Teen abused in Kansas foster home. Now he is suing the state’s largest contractor
Teen abused in Kansas foster home. Now he is suing the state’s largest contractor
A Kansas child welfare contractor is accused of keeping a teenage girl in an unsafe home where she was molested in 2017, according to a lawsuit filed earlier this month in Wyandotte County District Court.
The lawsuit, filed on February 15 by the now 22-year-old woman, alleges that at age 16 she was repeatedly sexually assaulted and then abused by her foster parents, a 37-year-old man hired to provide foster care services. KVC Behavioral Healthcare Inc, The state’s largest foster care provider.
The agency placed him with foster parents in November 2016. In June of the following year, the foster parent called the KVC and admitted that he had sexually abused the teen, but it took five months for state officials to revoke his foster care license, according to the lawsuit.
The foster parents “behaved sexually inappropriately toward female children on multiple occasions,” the lawsuit states. A criminal charge filed against the man in Wyandotte County in 2018 was later dropped.
The Star does not typically name sexual assault victims without their permission. It is not naming the man because he is not currently charged with a crime.
KVC spokeswoman Jenny Kutz said the foster care provider is aware of the lawsuit but does not comment on ongoing litigation.
“I can tell you that as a nonprofit child and family-serving agency, our highest priority is the safety and well-being of every child we serve,” she said in an email.
This is the second case in the past two weeks in which KVC is accused of contributing to harm by placing a child in an unnecessary foster home.
In the former case, a child Suffered a serious head injury in 2018 at a KVC foster home, Feb. 6, according to the lawsuit. The complaint of the child’s family was brought by the KVC Month-old baby in a “dangerously overcrowded” foster home And No security plan has failed to provide service.
Attorneys for the plaintiffs in both cases did not immediately respond to requests for comment.
‘Severe lack of judgment’
The 37-year-old Kansas City, Kansas, man applied for a foster care license sponsored by KVC. The Kansas Department for Children and Families (DCF) February 15 approved his application by April 2014, according to the suit.
The KVC monitored his license for the next three years. But during that time, KVC learned that he had repeatedly acted in an inappropriate, sexual manner and used “a severe lack of judgment toward female children,” the lawsuit said.
The state contractor placed a 16-year-old girl in the care of her Wyandotte County foster home on November 21, 2016.
He sexually assaulted her multiple times at various locations around Kansas City, Kansas. Then, according to the lawsuit, he sexually assaulted her inside the foster home on June 15, 2017.

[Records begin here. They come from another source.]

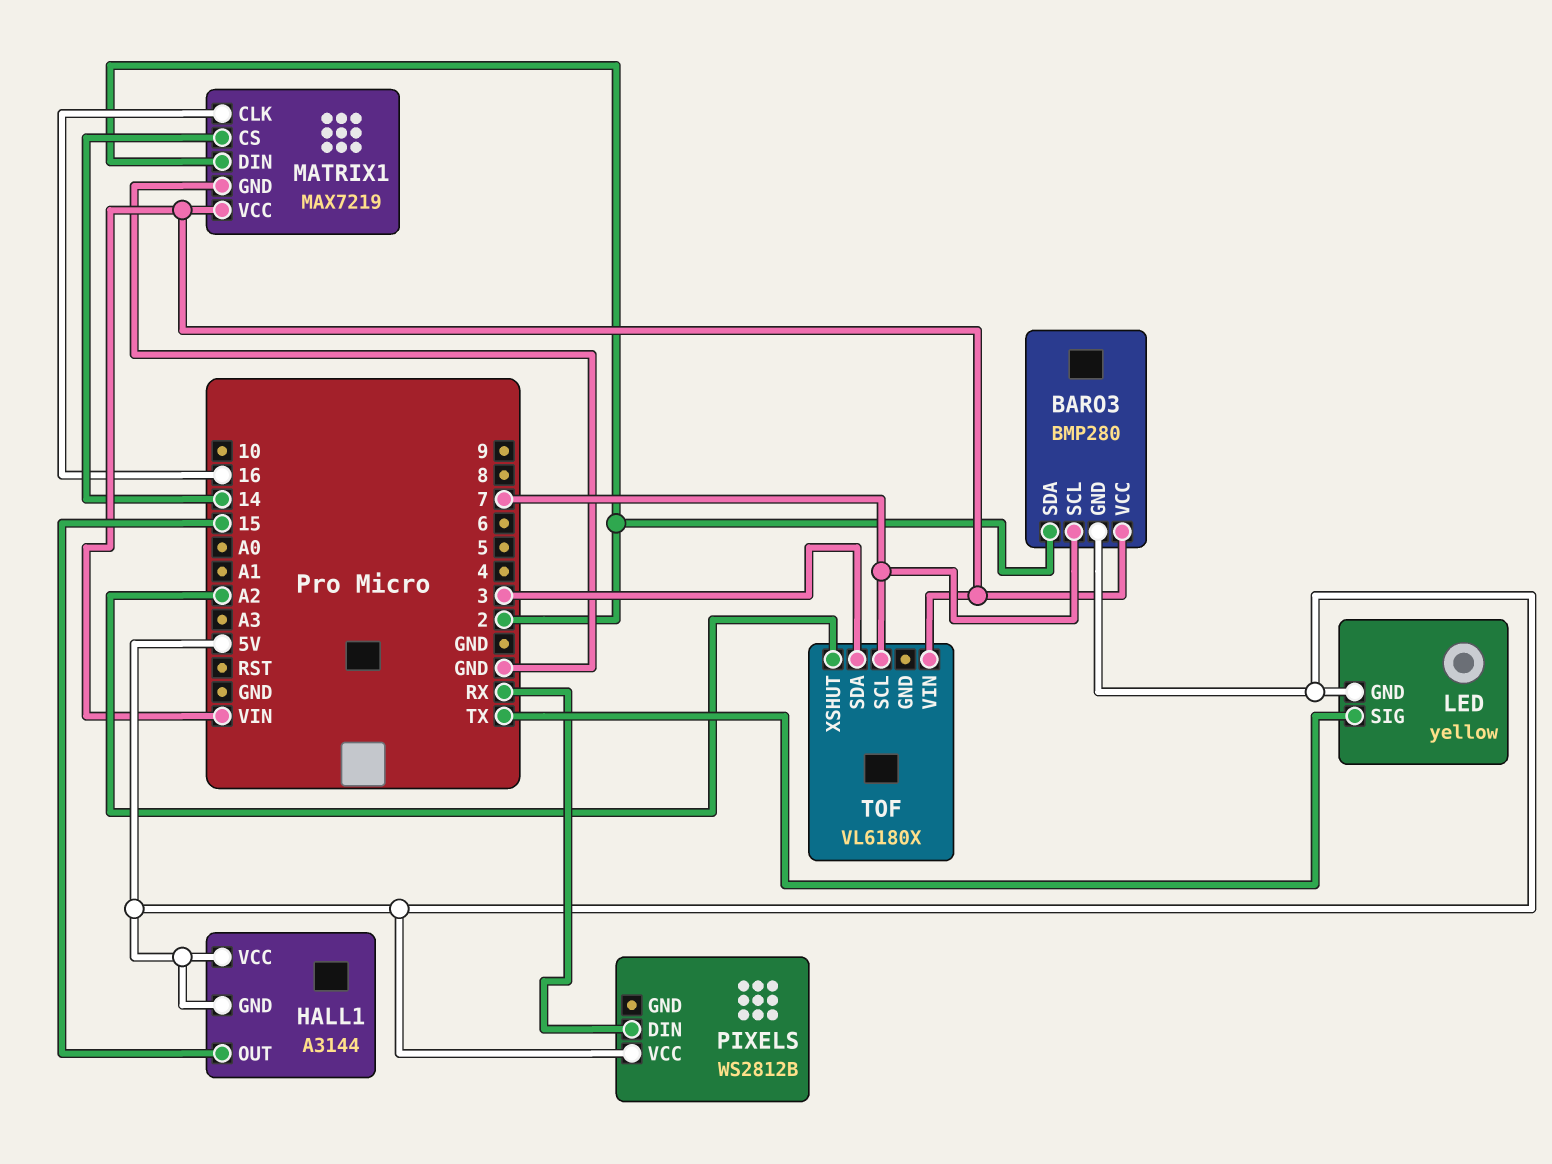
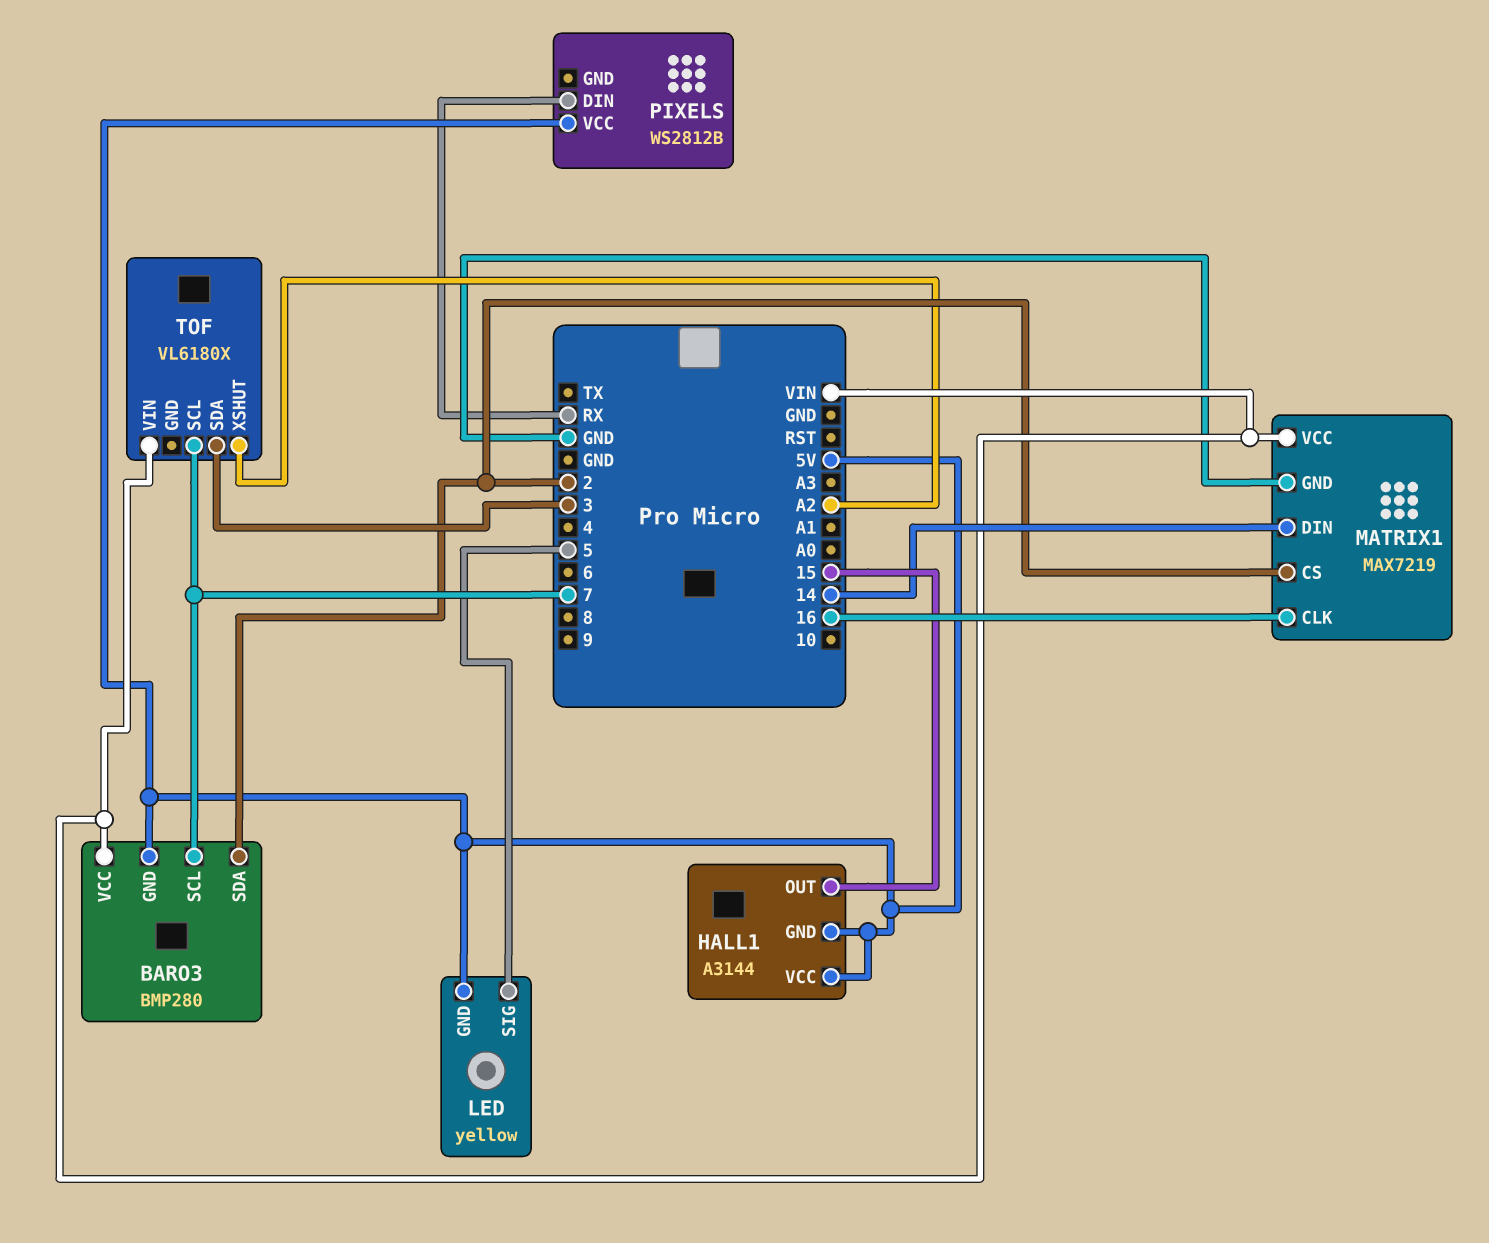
LED pin SIG: TX -> 5
MATRIX1 pin CS: 14 -> 2
MATRIX1 pin DIN: 2 -> 14

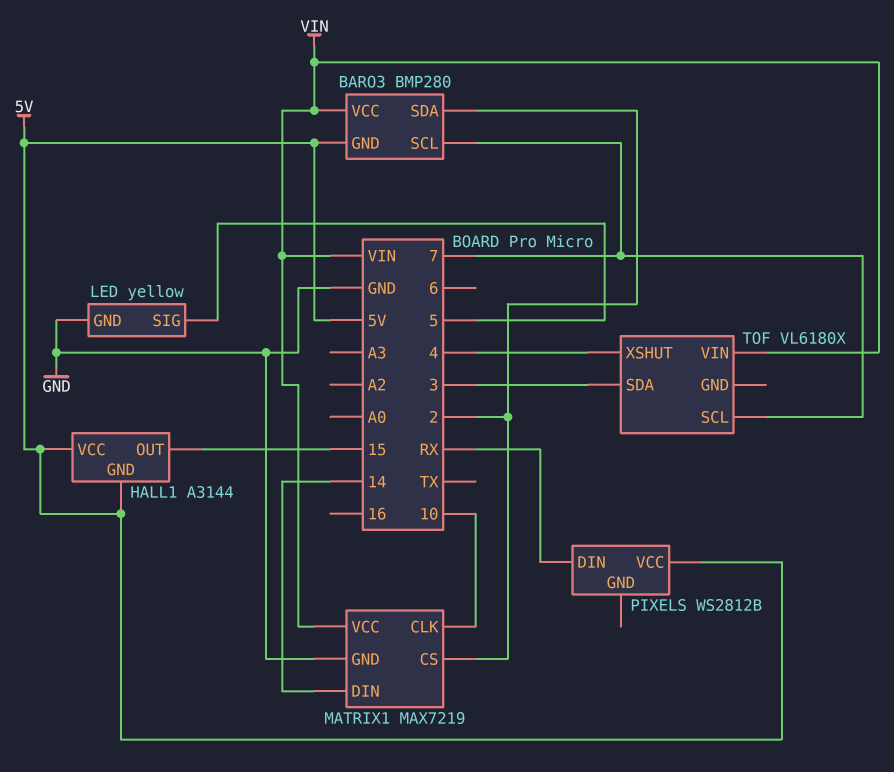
LED pin GND: 5V -> GND
MATRIX1 pin CLK: 16 -> 10
TOF pin XSHUT: A2 -> 4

The accused called a KVC employee and confessed to sexually assaulting the girl four days later.
DCF revoked her license on November 26, 2017, after discovering she had committed “acts of a sexual nature toward a foster youth placed in her home.”

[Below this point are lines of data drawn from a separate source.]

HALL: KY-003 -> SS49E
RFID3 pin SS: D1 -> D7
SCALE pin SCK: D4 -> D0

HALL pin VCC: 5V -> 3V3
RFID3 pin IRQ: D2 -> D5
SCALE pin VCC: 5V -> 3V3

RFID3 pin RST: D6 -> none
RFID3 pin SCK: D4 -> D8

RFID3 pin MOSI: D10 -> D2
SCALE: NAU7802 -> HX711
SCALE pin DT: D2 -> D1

According to child welfare attorney Lori Burns-Buckloo, there are legal processes for revoking a foster parent’s license, and a person can appeal or choose to take the case to court.
“But I would be very concerned if I heard that there are foster children in that home because due process is being followed,” she said.

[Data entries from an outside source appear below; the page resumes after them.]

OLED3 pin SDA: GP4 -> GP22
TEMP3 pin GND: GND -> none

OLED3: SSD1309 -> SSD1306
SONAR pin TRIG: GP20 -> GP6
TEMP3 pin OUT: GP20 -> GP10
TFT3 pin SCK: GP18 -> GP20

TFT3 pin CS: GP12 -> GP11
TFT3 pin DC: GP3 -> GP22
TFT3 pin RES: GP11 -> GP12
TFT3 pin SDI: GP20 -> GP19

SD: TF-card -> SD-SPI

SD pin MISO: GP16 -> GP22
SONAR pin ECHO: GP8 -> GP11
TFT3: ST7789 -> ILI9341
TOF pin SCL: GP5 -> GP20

It is unclear why his license was not revoked earlier and whether he still has foster children. A DCF spokesperson was not immediately available to comment on the case.
A 2018 criminal case in Wyandotte County charges the foster parents with misdemeanor sexual battery. The charges were dismissed shortly after. He cannot be found on any sex offender registry.
The teenager is now a 22-year-old woman who no longer lives in Kansas City, Kansas. She says the abuse left her with trauma that she is still trying to understand through therapy. He did not recognize the severity of the torture. As a teenager, he was already subjected to “extreme housing disruption… and other factors beyond that [her] control.”
Her lawsuit is seeking $75,000 in damages from the foster care provider.
responsibility
Barnes-Bucklew filed a class action lawsuit in 2018 on behalf of several foster care children who were shuttled from foster home to foster home and needed mental health services.
The complaint was filed in federal court Some children were treated so badly in foster care That they have run away from their foster home or are suffering from mental illness. In some cases, children were allegedly trafficked for sex, sexually abused in foster homes or in one instance raped inside the KVC child welfare office.
lack of Foster homes even lead some children to sleep in welfare offices.
“I generally have concerns about whether contractors are being held sufficiently accountable by the state,” Burns-Bucklew said.
Kansas was the first in the nation to privatize its foster care system, allowing various providers like KVC Kansas to compete with other agencies for state contracts.
KVC Kansas spokeswoman Jenny Kutz explained in an earlier interview that the group has come a long way since the “phenomenal increase” in foster children between 2017 and 2019 in prioritizing mental health services and recruiting foster families.
“Due to a number of factors, including state policy changes and juvenile justice reform, a record number of children in Kansas were in foster care,” Kutz said at the time.
But the lack of foster homes has long been a problem in Kansas, according to Barnes-Buckloo.
“There haven’t been enough foster homes in Kansas for over a decade,” she said.